Apr 8, 2025
11:45am - 12:00pm
Summit, Level 3, Room 343
Stephen O'Leary2,Matthew Pelton1,Yana Wang2,Igor Fedin3,Dmitri Talapin4
University of Maryland, Baltimore County1,University of British Columbia2,The University of Alabama3,The University of Chicago4
Stephen O'Leary2,Matthew Pelton1,Yana Wang2,Igor Fedin3,Dmitri Talapin4
University of Maryland, Baltimore County1,University of British Columbia2,The University of Alabama3,The University of Chicago4
We present time-resolved photoluminescence spectroscopy of a series of colloidal CdSe/CdS core/shell nanoplatelets with different core and shell thicknesses. Carrier numbers are determined from the integrated photoluminescence intensities, and carrier temperatures are determined from the high-energy exponential tail on the photoluminescence spectra.

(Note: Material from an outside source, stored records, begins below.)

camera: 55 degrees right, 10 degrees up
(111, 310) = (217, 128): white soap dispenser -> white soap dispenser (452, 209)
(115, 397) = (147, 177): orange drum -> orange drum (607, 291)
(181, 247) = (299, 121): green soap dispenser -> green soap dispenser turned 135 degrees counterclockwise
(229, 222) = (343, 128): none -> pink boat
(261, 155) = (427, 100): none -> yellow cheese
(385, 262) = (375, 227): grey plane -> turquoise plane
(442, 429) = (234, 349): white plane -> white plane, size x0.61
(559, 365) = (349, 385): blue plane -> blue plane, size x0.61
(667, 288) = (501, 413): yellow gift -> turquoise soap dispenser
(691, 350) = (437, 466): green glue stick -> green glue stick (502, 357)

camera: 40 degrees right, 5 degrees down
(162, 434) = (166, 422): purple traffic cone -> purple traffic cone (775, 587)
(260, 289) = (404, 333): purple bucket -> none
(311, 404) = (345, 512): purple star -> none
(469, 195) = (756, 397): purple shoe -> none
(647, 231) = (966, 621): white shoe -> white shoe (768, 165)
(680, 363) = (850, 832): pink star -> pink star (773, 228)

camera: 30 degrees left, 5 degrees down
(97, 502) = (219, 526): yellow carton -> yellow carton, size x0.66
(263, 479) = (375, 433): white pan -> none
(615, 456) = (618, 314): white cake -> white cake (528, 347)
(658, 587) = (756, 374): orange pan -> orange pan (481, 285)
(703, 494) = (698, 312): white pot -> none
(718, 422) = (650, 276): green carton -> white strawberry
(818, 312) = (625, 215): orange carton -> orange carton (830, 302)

For times between 10 ps and 1 ns and for shell thicknesses up to 4 monolayers, the measured carrier relaxation dynamics are well described by a simple model of Auger reheating: biexcitonic Auger recombination continually increases the average energy of the carriers (while decreasing their number), and this reheating sets a bottleneck to cooling through electron-phonon coupling. For times between 1 and 10 ps, the relaxation dynamics are consistent with electron-phonon coupling, where the bottleneck is now the decay of the LO-phonon population. For shell thicknesses greater than 4 monolayers, the simple Auger-reheating model cannot quantitatively account for the measurement results. The implications of these results will be presented.